Countering that view, BGC and Newmark Knight Frank executives outlined the opportunities and strengths of the combined firms.
"We intend to apply our financial strength, powerful proprietary technology and deep marketplace relationships to provide Grubb & Ellis and its professionals with the resources they need to thrive and grow," said Howard W. Lutnick, chairman and CEO of BGC. "Alongside Newmark Knight Frank, the acquisition of Grubb & Ellis creates a game-changing platform that further positions BGC as one of the most innovative and dynamic players in commercial real estate."
"As BGC continues to attract the best talent, invest in our world-class technology, and apply capital to build and expand into new markets, we are committed to providing Grubb & Ellis with the right tools and support to increase its strength and scale," Lutnick added.
Michael Lehrman, global head of real estate at BGC, said "the expansion of BGC's commercial real estate platform creates exciting new opportunities for our entire organization, including the talented Grubb & Ellis real estate professionals who are coming on board, as well as new opportunities for them to provide outstanding value to their clients."
Lehrman described the joining as "creating one of the most exciting platforms in the real estate market."
Barry M. Gosin, CEO of NKF, said his firm's strategic consultative approach to creating value for clients and its leading position in the New York market, combined with Grubb & Ellis' strength in transaction, management and valuation services, makes the joining of the two organizations "highly complementary."
"We share a client-focused culture, and together, Grubb & Ellis and Newmark Knight Frank create a powerhouse in real estate with a significant competitive advantage, built upon the foundation of BGC's proven and powerful model," Gosin said.

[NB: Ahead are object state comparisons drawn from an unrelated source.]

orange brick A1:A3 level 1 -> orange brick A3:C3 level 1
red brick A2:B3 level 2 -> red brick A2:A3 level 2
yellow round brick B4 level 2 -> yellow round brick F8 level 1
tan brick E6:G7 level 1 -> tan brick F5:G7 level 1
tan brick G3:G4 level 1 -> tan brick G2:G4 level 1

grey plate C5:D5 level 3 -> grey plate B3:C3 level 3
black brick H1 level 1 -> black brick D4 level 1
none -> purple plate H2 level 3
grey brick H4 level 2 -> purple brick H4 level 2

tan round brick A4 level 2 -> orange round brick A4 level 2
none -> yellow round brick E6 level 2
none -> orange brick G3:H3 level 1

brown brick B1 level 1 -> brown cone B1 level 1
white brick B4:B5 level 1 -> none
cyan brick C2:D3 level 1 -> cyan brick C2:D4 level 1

NKF President James D. Kuhn said the company has benefited substantially from BGC's capital strength, proprietary technologies and relationships with leading global financial institutions and other organizations since joining with BGC last fall.

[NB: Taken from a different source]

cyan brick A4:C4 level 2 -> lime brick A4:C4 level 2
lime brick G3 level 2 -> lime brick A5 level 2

"The addition of Grubb & Ellis will dramatically increase our footprint and expand our business lines, including Grubb & Ellis' prominent industrial practice. We are firm in our conviction that Grubb & Ellis will deepen its capabilities, attract the best talent, and deliver outstanding performance just as Newmark Knight Frank has as part of the BGC platform," Kuhn said.
Many of the Grubb & Ellis business lines, including the hotel, multifamily, private-client investment sales and the financial asset strategic management groups, will enhance NKF's capital markets program, Kuhn added.
The transaction was executed as a debtor-in-possession asset sale under Section 363 of the U.S. Bankruptcy Code. Cantor Fitzgerald & Co., an affiliate of Cantor Fitzgerald, L.P. acted as a financial adviser to BGC in connection with this transaction.
Grubb & Ellis filed for bankruptcy protection on Feb. 20 and entered into a letter of intent in which BGC Partners, acting as a stalking horse buyer, acquired the brokerage’s outstanding secured debt and submit the minimum bid to acquire substantially all of Grubb's assets, providing debtor-in-possession financing of $4.8 million to fund its operations during the bankruptcy process.
No other bidder besides BGC, the parent company of Newmark Knight Frank, emerged to buy the CRE services firm by the March 20 deadline, prompting Grubb & Ellis to cancel a planned auction.